Rini menampilkan deretan giginya melihat Bi Sumi tertawa. “Bibi dengar, ya?”
“Iya.” Bi Sumi tersenyum simpul. “Sudah, yuk. Cepat siapkan semuanya. Sebentar lagi Non Freya sama Mas Adrian datang. Kamu bakal senang lihat Non Freya. Orangnya ramah sekali seperti Mas Adrian dan Mas Devan,” ucap Bi Sumi yang membuat Rini tertawa dalam hati.
“Pak Devan ramah dari Mars, juteknya minta ampun gitu,” gumam Rini lagi yang masih bisa di dengar Bi Sumi.
“Hahaha … Mas Devan itu suami kamu, lho.

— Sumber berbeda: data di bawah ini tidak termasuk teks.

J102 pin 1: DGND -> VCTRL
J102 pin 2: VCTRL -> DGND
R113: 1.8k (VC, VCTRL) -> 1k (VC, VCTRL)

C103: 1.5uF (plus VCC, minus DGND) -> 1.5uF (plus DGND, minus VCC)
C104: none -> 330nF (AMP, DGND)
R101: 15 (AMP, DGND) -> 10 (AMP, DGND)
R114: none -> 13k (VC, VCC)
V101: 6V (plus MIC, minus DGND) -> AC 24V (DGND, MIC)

Kok, dikatain begitu,” bisik Bi Sumi yang kembali dibalas tawa Rini.
“Suami boongan,” bisik Rini lagi membalas ucapan Bi Sumi yang hanya gelang-gelang kepala. Namun, dalam hatinya mendoakan semoga anak angkatnya itu dan anak majikannya akan benar-benar menjadi pasangan yang tidak akan terpisahkan seperti harapan ayah Rini sebelum meninggal. Menurut Bi Sumi, Devan laki-laki yang tepat untuk melindungi
Rini dari rahasia besar keluarganya dan ancaman tantenya yang tidak pernah ia ketahui.
“Eh, Rini ... ambilin air, dong, aku haus.” Sekonyong- konyong, Adelia sudah ada di depan pintu dapur dan menyuruh Rini yang sedang menggoreng daging.
“Kamu ambil saja sendiri, saya lagi sibuk,” tolak Rini yang sedang fokus pada gorengannya.
“Kamu ini pembantu! Disuruh, kok, begitu?! Aku adukan sama Tante Mila kamu nanti, ya!” pekik Adelia tak terima.
“Sudah, sudah.” Bi Sumi memberikan segelas air pada Adelia. “Ini, Non, airnya.” Namun, bukannya diambil, gelas itu malah ditepis oleh Adelia hingga terjatuh dan pecah.
“Tuh, pungut!” perintah Adelia pada Bi Sumi yang membuat Rini emosi.
“Jangan, Bi! Biar dia sendiri yang mengambilnya!” cegah Rini sedikit kasar sambil menatap marah pada Adelia.
Kesal, Adelia maju dan hendak menampar Rini. Gerakan tangan itu ditahan oleh Rini, membuat gadis tetangga itu semakin kesal.
“Sudah … sudah, Non Adel, Rini.” Bi Sumi menengahi.
“Cih! Dasar anak pembantu tidak punya sopan santun! Awas, ya, aku bakal buat kamu sama ibumu ini diusir dari sini!” ancam Adelia sebelum akhirnya pergi meninggalkan dapur dengan hati yang sangat panas.
Tanpa mereka ketahui, diam-diam Devan melihat pertengkaran mereka dari balik pintu. Ia yang semula hendak masuk untuk melerai, akhirnya urung karena melihat sikap berani yang ditunjukkan Rini. Devan tersenyum melihat pertahanan diri yang dimiliki oleh gadis itu.
Modal awal yang bagus sebelum memulai peperangan.